Now is the time of year many medical device companies begin considering changes to the sales compensation plan to prepare for the new fiscal year. Common questions include, Is your current sales compensation plan working? How are you measuring its success?

A sales compensation plan frequently becomes out of date due to market dynamics and changes in business or sales strategy. Companies may notice several common signs indicating the need to assess the current plan. Most companies make changes to their sales compensation program every year.

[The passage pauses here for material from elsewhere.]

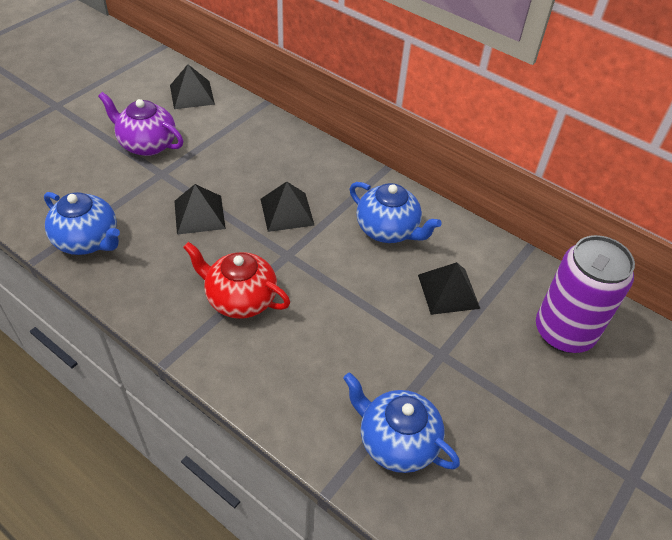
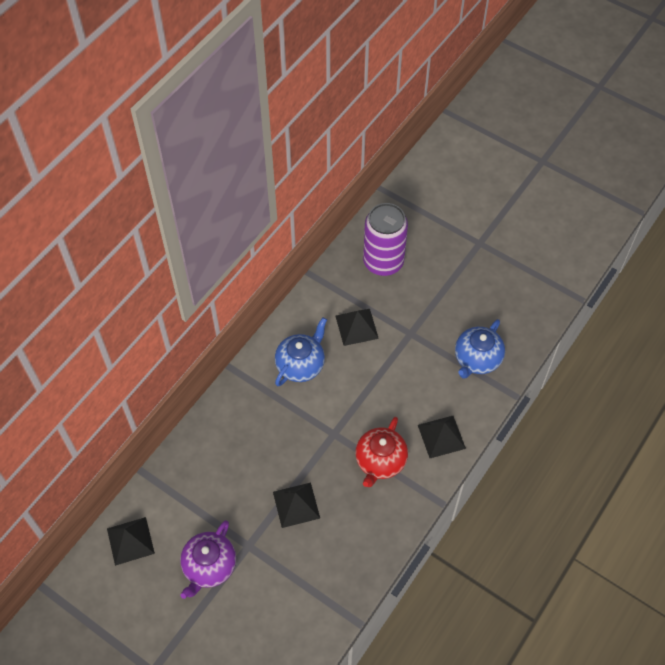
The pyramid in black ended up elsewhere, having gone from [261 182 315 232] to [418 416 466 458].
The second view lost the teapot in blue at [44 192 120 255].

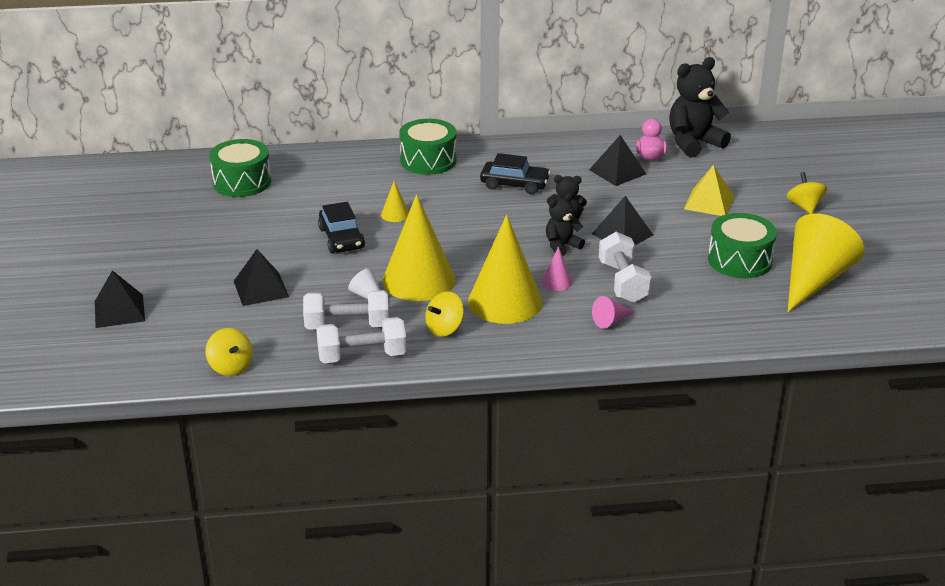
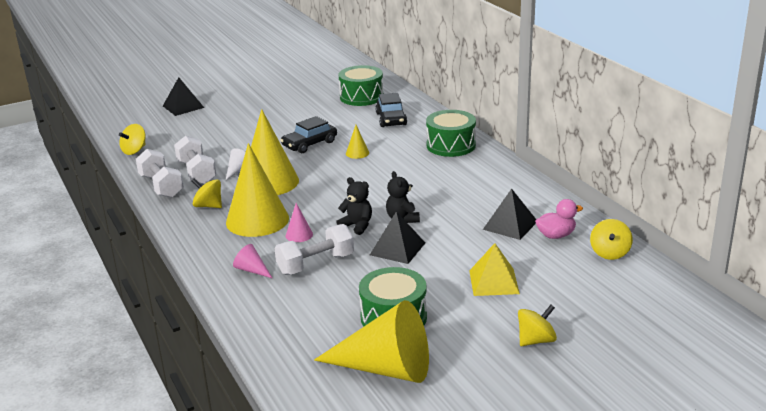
The car in black ended up elsewhere, having gone from [480 153 551 194] to [375 93 407 127].
Where the teddy bear in black stood at [669 57 731 158], the spinning top in yellow came to stand at [590 219 633 260].
The second view lost the pyramid in black at [234 249 289 306].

Medical device companies should conduct a comprehensive review of their sales compensation programs every year using this checklist:

  1. Establish a sales compensation design team. The sales compensation design team should include the following functions: sales management, regional sales management, finance, product division and HR.
  2. Assess current practices. Gather external survey data, senior management expectations, participant perspectives and pay/performance analyses.
  3. Confirm next year’s sales goals. Fully document the sales goals for the next fiscal year.
  4. Develop incentive plans by job. Using a design worksheet, develop the preferred incentive plans, then adjust for what can be implemented for the next fiscal year.
  5. Cost model new plans. Analyze the cost of the new pay programs. Model down to the individual level.
  6. Confirm administration. Ensure IT solutions automate incentive pay calculations.
  7. Develop communication. Develop a full communication program including manager training, participant presentations and coaching tools for supervisors.